That is a big question you are pontificating on. There is no set answer but I'll try to "shed some light" on it and hopefully some of the salties (we are blessed with some great ones) on this board will ring in as well.

First - let's examine gigging conditions. Most folks go when it's a low tide with clear water and little to no moon or it is overcast. These are ideal gigging conditions because you can find them in shallow water near the shore line (grass) and because there is little light - they will sit still even as you approach them. They don't hang out here all the time though. But at least we now know where to hunt for them under those conditions.

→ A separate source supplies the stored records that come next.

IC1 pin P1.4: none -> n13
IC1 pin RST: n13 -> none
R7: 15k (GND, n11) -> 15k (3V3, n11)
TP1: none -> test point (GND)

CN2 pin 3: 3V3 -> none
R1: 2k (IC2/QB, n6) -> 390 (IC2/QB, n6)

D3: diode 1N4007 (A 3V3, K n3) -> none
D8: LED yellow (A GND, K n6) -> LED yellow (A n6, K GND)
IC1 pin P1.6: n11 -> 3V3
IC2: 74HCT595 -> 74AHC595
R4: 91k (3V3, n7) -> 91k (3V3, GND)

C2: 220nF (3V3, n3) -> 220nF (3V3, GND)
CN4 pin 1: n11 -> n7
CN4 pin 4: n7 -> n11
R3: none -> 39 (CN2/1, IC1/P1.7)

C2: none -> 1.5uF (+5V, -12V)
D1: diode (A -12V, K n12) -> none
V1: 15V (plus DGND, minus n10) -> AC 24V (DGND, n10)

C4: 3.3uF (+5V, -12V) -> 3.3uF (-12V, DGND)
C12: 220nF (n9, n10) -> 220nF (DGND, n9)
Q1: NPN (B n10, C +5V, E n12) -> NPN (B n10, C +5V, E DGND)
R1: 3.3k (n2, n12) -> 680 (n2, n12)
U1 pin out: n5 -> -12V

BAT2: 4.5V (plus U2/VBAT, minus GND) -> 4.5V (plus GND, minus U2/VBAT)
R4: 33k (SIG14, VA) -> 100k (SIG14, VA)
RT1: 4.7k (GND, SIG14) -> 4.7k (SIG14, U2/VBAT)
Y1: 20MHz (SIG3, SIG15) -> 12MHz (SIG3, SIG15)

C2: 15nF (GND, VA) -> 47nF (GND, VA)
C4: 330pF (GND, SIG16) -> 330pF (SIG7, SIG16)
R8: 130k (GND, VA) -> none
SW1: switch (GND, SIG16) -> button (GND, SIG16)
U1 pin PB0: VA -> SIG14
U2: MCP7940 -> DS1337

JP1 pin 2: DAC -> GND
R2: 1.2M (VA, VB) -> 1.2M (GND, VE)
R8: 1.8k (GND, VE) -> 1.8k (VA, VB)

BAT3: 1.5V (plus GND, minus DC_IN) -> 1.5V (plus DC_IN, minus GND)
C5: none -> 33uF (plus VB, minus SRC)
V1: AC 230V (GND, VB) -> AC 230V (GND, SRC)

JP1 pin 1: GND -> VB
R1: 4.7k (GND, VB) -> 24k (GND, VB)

It's important to remember they are ambush setters, they like structure and they like the dinner to come to them (they are not hunters). So watching bait patterns and tidal flows give you big clues of where to look for them under different conditions. Closer to high tide you can find them near docks, oyster rocks, ledges and the like.

Here's a general rule of thumb - in shallow water (low tide) baitfish have less room to manuever so flounder can set an easy ambush on the flats or near the bank but in deeper water (high tide) baitfish have more room to move so the Flounder looks for other ways to set an ambush (structure and current eddies).

Likewise - knowing whether its a rising or falling tide helps you decide which side of channels and inlets to position yourself.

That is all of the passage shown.